The Montessori Bells extend the child's ability to distinguish sounds into each area of musical pitch. They are a lovely set of bells fixed to a wooden base. Each bell is tuned to either a whole or a half note on the standard musical scale. The entire set comprises one entire octave, including sharps and flats. The set includes one set of bells with tan bases for both half and whole notes and a second set in which the bases of the bells that sound the whole notes are painted white and those for the sharps and flats are painted black. At first children learn how to strike the bells with a small mallet to produce a clear note and damp them with a little felt covered rod. Then the teacher sets out two or three pairs of bells from the tow sets. The children match the pairs that produce identical notes. When they can do this easily, additional pairs are added until they can match the entire sets. A more difficult exercise challenges the children to grade the bells of just one set by pitch, from the lowest to highest notes. As they become more familiar with the bells, children will commonly learn how to play and compose little melodies.

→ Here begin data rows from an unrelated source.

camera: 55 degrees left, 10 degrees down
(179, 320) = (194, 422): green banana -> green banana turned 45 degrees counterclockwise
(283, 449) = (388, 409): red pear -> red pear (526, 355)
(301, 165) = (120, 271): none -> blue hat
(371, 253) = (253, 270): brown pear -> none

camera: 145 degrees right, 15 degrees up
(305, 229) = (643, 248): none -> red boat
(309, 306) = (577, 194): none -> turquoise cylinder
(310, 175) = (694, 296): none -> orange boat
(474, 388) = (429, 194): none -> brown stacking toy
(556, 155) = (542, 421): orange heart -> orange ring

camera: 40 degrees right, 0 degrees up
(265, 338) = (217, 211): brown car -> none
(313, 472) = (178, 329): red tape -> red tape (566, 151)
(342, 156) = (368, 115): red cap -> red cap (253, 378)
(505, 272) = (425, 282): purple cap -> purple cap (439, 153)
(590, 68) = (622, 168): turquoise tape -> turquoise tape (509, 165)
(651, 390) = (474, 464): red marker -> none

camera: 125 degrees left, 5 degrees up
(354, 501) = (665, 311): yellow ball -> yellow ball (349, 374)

The Silence Game helps the children develop a much higher level of self-discipline, along with a greater awareness of the sounds around us that most people take for granted. In this group activity, the teacher will get the children’s attention either by ringing a small bell or by hanging up a sign with the command "Silence". The children stop where they are or gather on the line, close their eyes and try to remain perfectly still.

The children sit still with their eyes shut and wait to hear the teacher whisper their name. When they hear it softly spoken, they silently rise and join together.

Sometimes the teachers will vary the Silence Game by challenging the children to carry bells across the room without allowing them to ring or they may use the calm atmosphere to introduce the children to guided visualization. At first younger children may not be able to hold the silence for more than 20 or 30 seconds, but gradually their ability to relax, listen and appreciate the perfectly calm environment increases. In many classes the Silence Game is an important daily ritual.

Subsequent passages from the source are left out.